PS. A peripheral remark on how I personally purchase Paizo adventure paths. Paizo alternates between conservative and innovative adventure paths, so I resolved to only buy the innovative ones. They started with Rise of the Runelords, which was solid if clichĂȘ. Next came Crimson Throne, the best so far. Then the drow one, abysmal. Then Legacy of Fire, innovative. Currently Thieves Council, solid but conservative (it's meant to herald the PF RPG era anyway, so what would you expect). Next is Kingsmakers, the first AP that will break some of the core design strictures of previous adventure paths (e.g. with respect to meta-plot). See? Boring-innovative-boring-innovative-boring-innovative... Buying 1 AP per year is not a strain on your budget as much as buying 2 per year is. So there you go.
"Role-playing as a hobby always has been (and probably always will be) the demesne of the idle intellectual, as roleplaying requires several of the traits possesed by those with too much time and too much wasted potential."
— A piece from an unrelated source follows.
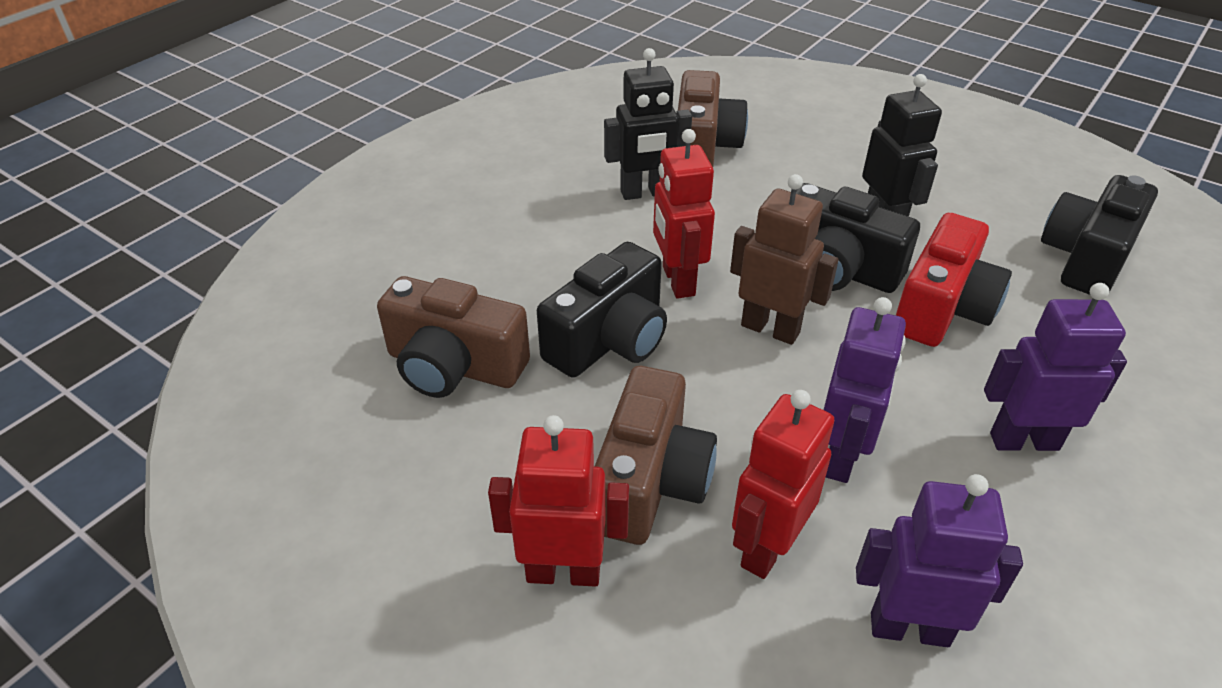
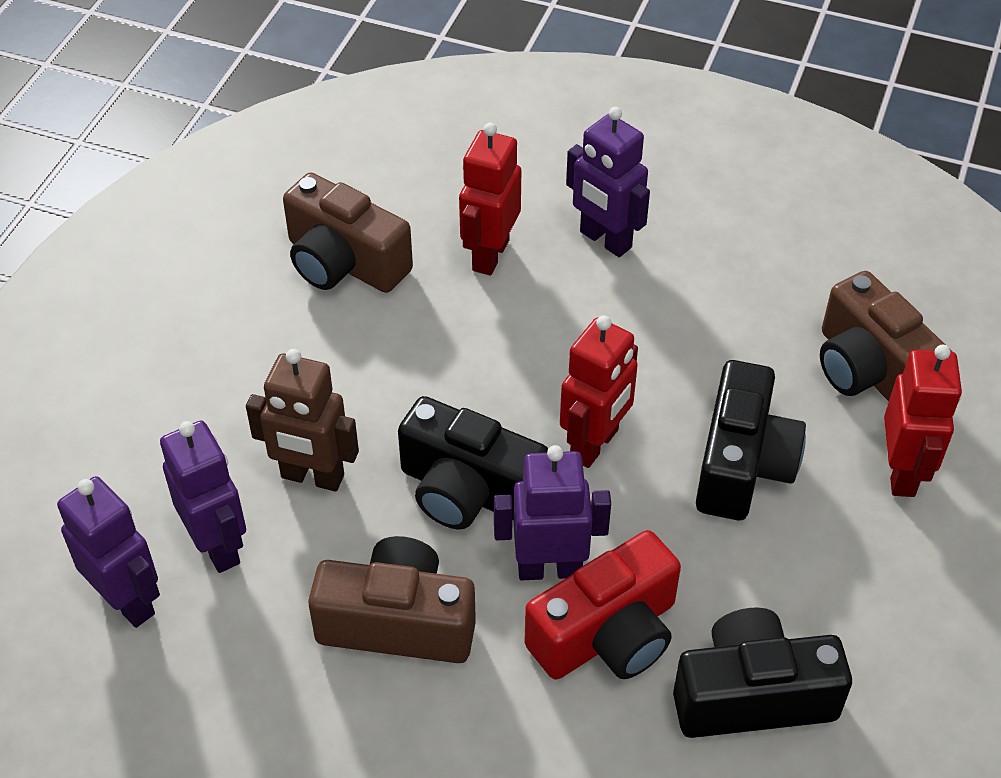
black robot: 2 -> 0
purple robot: 3 -> 4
New to the forum? Please observe our d20 Code of Conduct!


A great RPG blog (not my own)

mhensley

Quote from: Fiasco;329860As an aside, does anyone else think that WOTC really dropped the ball with their introductory module to 4E?  APs may be railroady but they are nothing like the massive plot hammer that beats you constantly over the head while playing the early stages of KoS.

Oh yeah.  I've never played a worse module than the crap that is Keep on the Shadowfell.  I'm sure that a lot of the ill feelings that people have for 4e is mainly due to how bad that adventure is.

mhensley

Quote from: Seanchai;329742Also, how many adventures does the average group need? One per group every two months?

How many splat books does the average group need?